Residents of a 14-unit, six-story condominium building in the Back Bay were forced out of the brownstone Monday by a one-alarm fire that started on the building’s roof in the late afternoon, a Boston Fire spokesman said.
The fire was reported around 6 p.m. at 182 Beacon St. and had been extinguished by 6:30 p.m., but in a short time the flames burned wildly, driven in part by winds off the Charles River. No one was injured in the blaze, according to Fire Department spokesman Steve MacDonald.
No residents were able to stay in the building Monday night because the extensive water damage made it necessary to shut down all electrical systems, MacDonald said at the scene.
“We got a lot of phone calls on this because it was pretty spectacular, with all the flames shooting in the air,” he said.

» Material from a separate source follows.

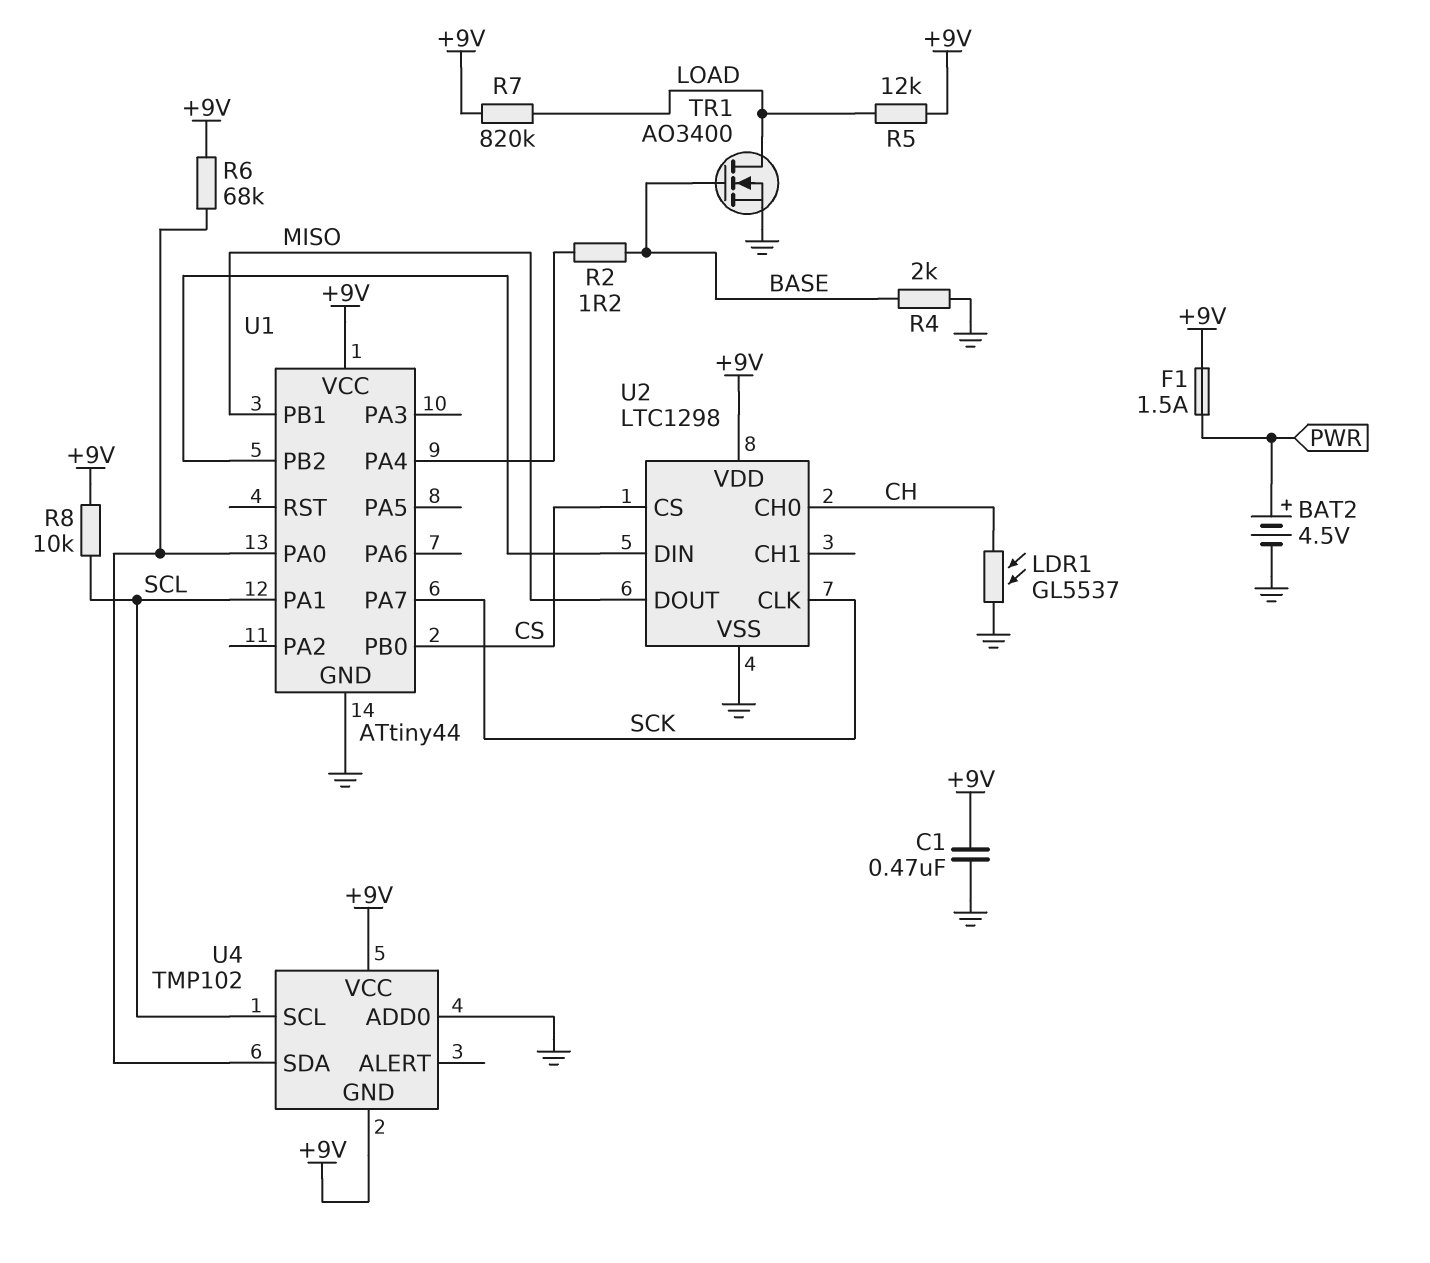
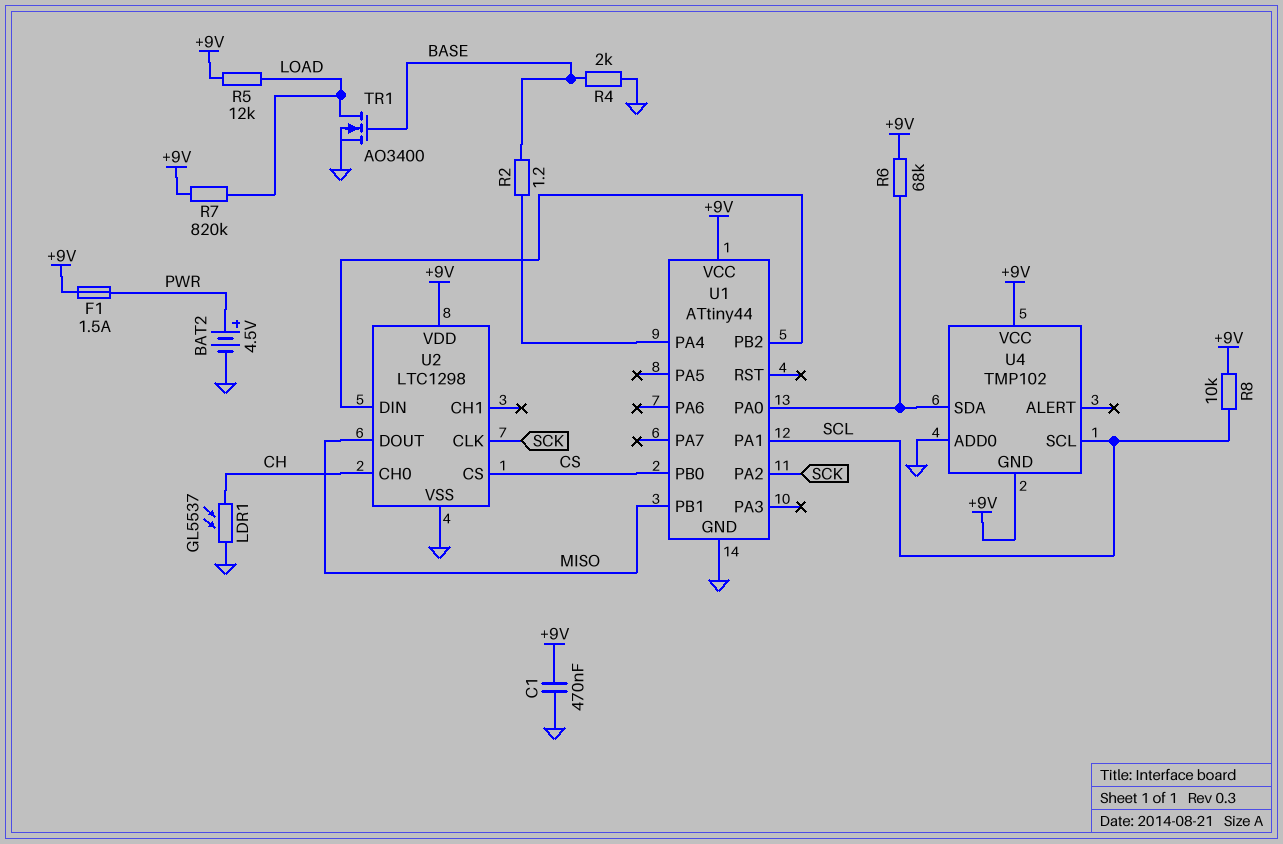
U1 pin PA2: none -> SCK
U1 pin PA7: SCK -> none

The fire apparently started on the building’s shared roof-deck and then dropped down to the rubber roof surface before spreading to a penthouse unit, which was unoccupied, MacDonald said.
The Fire Department said on Twitter Monday night that the damage was estimated at $1 million. At the scene, MacDonald said there was extensive water damage.
“For instance, in the stairways and the hallways, up the whole six floors, you have water coming through the ceiling, the light fixtures,” he said.
Fire officials had not yet determined the cause of the blaze.
Resident Cameron Guilmette, 23, lives on the Beacon Street side of the building, just below the unoccupied penthouse unit.
Guilmette said a neighbor from another building rang his buzzer to alert him to the fire, and he ran up to the roof to check it out. He said the flames at first appeared to be located in the approximately 18-inch space between the roof and the deck, which sits toward the rear of the roof area.
There was no obvious source for the flames and no smoke visible inside the building, Guilmette said.
MacDonald said there was no sign of a barbecue grill on the deck.
Guilmette retrieved a small smoke extinguisher from his unit, he said, but the fire spread quickly due to gusting winds. So he went back inside, pulled the fire alarm, gathered a few belongings, and fled.
Guilmette said he was not worried about what would happen next.
“Everything always works itself out,” he said. “There’s always somewhere to go.”
Patricia Rolon, 30, and Dusan Encinger, 33, also live in the front half of the building, one floor below Guilmette.
They returned home from a medical appointment around 6:30 to find their building surrounded by police and firefighters, who were hosing down the rear of the building.
Because the damage was mostly in the rear, they were hopeful their belongings would be undamaged.
The couple said, however, that they expected the fire would affect a roof-deck party they were planning for the weekend.